When first designing EventStreamConfig and its MW config var wgEventStreams, we decided to make wgEventStreams a numerically indexed rather than associative array, event though the EventStreamConfig API will return string keyed objects.
The main motivation for doing this was to have deterministic results when querying for stream configs that use 'regex stream names'. This feature allows for declaring a pattern of stream names that all have the same configs. This was needed to support the existent job queue use case, where all the mediawiki.job.* stream names use the same schema. We wanted to be able to use the numerically indexed array to guarantee that if a stream name that matches a query is encountered early in the array, it will take precedence over a later one. In this way, perhaps some mediawiki.job.specific_stream could be declared earlier in the array, and if queried for, would be used rather than a dynamically generated stream name that matches the mediawiki.job.* pattern.
This decision to use numerically a numerically indexed array now has two pretty strong downsides.
- We cannot discover streams that use a regex stream name. We have no way of using stream config to determine what streams exist that match a pattern, and thus cannot use that information to ingest them into Hadoop.
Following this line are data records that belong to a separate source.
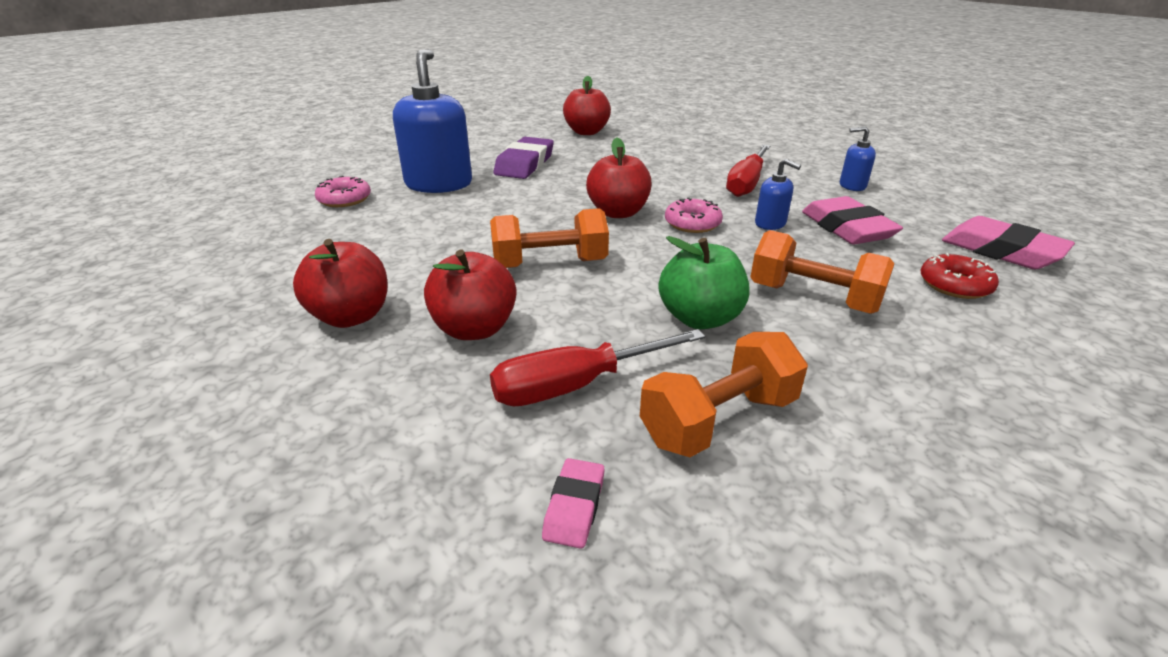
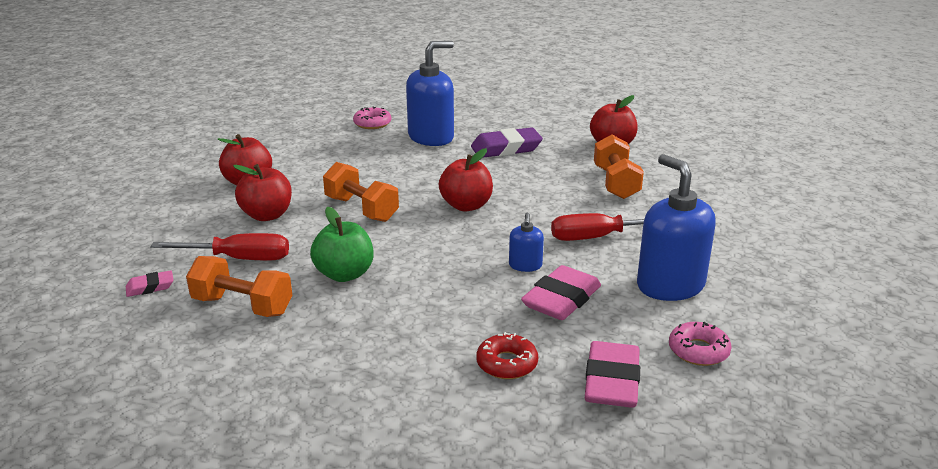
camera: 55 degrees right, 5 degrees down
(575, 386) = (239, 259): red screwdriver -> red screwdriver turned 150 degrees clockwise
(692, 223) = (484, 236): pink donut -> pink donut (698, 351)
(813, 298) = (415, 307): orange dumbbell -> orange dumbbell (616, 183)
(852, 186) = (670, 285): blue soap dispenser -> blue soap dispenser, size x2.10

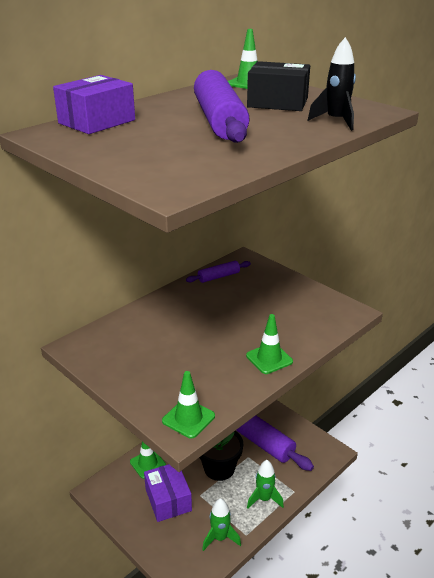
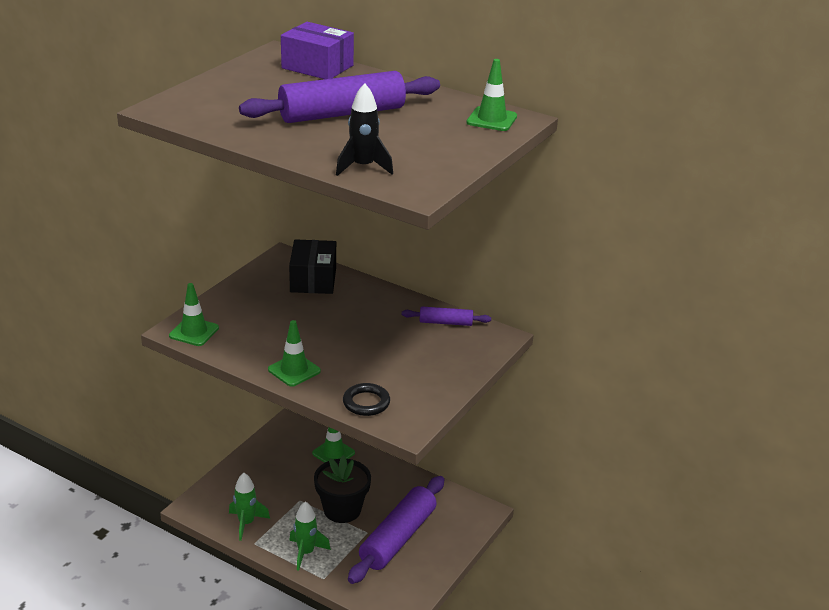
camera: 75 degrees right, 0 degrees up
(168, 499) = (288, 477): purple box -> none
(218, 277) = (445, 322): purple rolling pin -> purple rolling pin turned 45 degrees counterclockwise
(277, 103) = (419, 137): black box -> black box (313, 279)
(320, 326) = (366, 403): none -> black ring

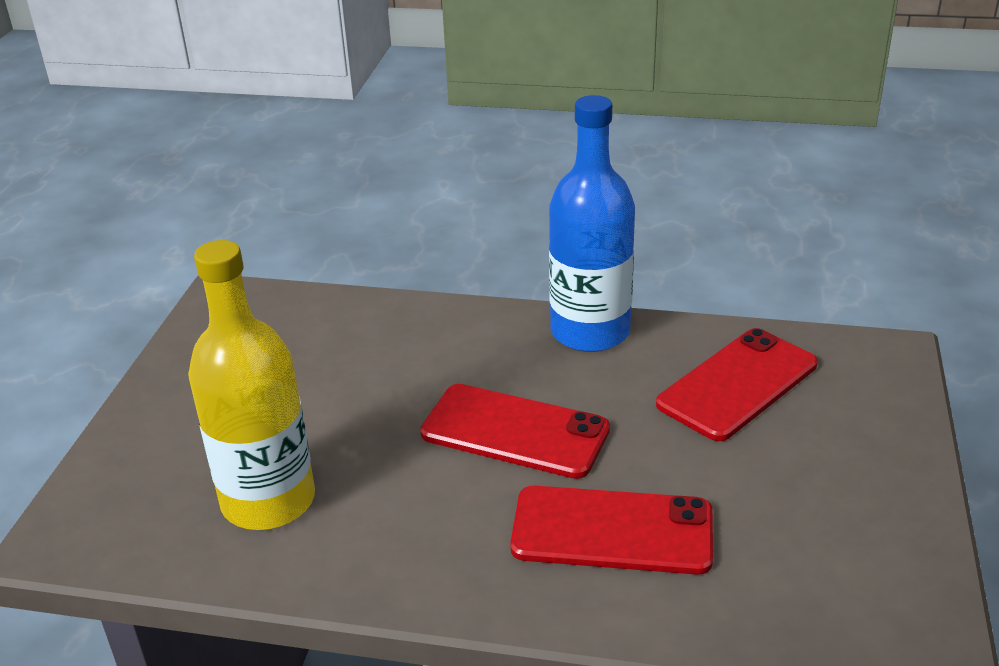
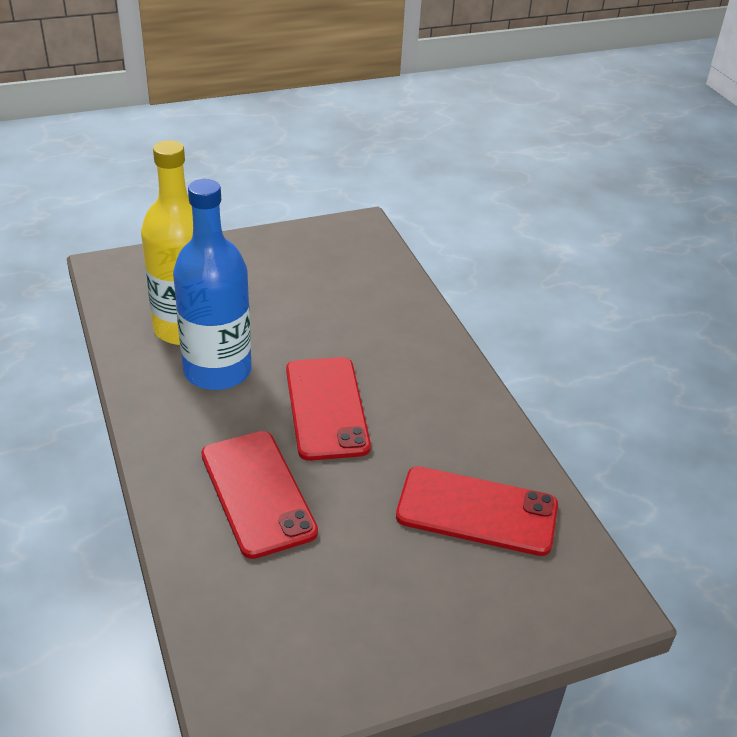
camera: 55 degrees right, 5 degrees up
(590, 332) = (472, 405): blue bottle -> blue bottle (217, 371)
- We cannot use the StaticSiteConfig array merging feature to set per wiki overridden settings, as numerical arrays are not recursively merged, and comparison for any merging is done by key...and in this case a key of e.g. 0 in the 'testwiki' override settings will not match with key 0 in the 'default' settings.
This task is about solving 2.
While we are at it, we should also try to make it easy to declare streams in beta (in InitialiseSettings-labs.php) without messing with the defaults declared in InitaliseSettings.php too.
See also: https://docs.google.com/document/d/1dpCo33RpZAbQG15nM_GcZ_zqA3sj0S4h_0CQ4Fsahkg/edit?ts=5d2d44c2#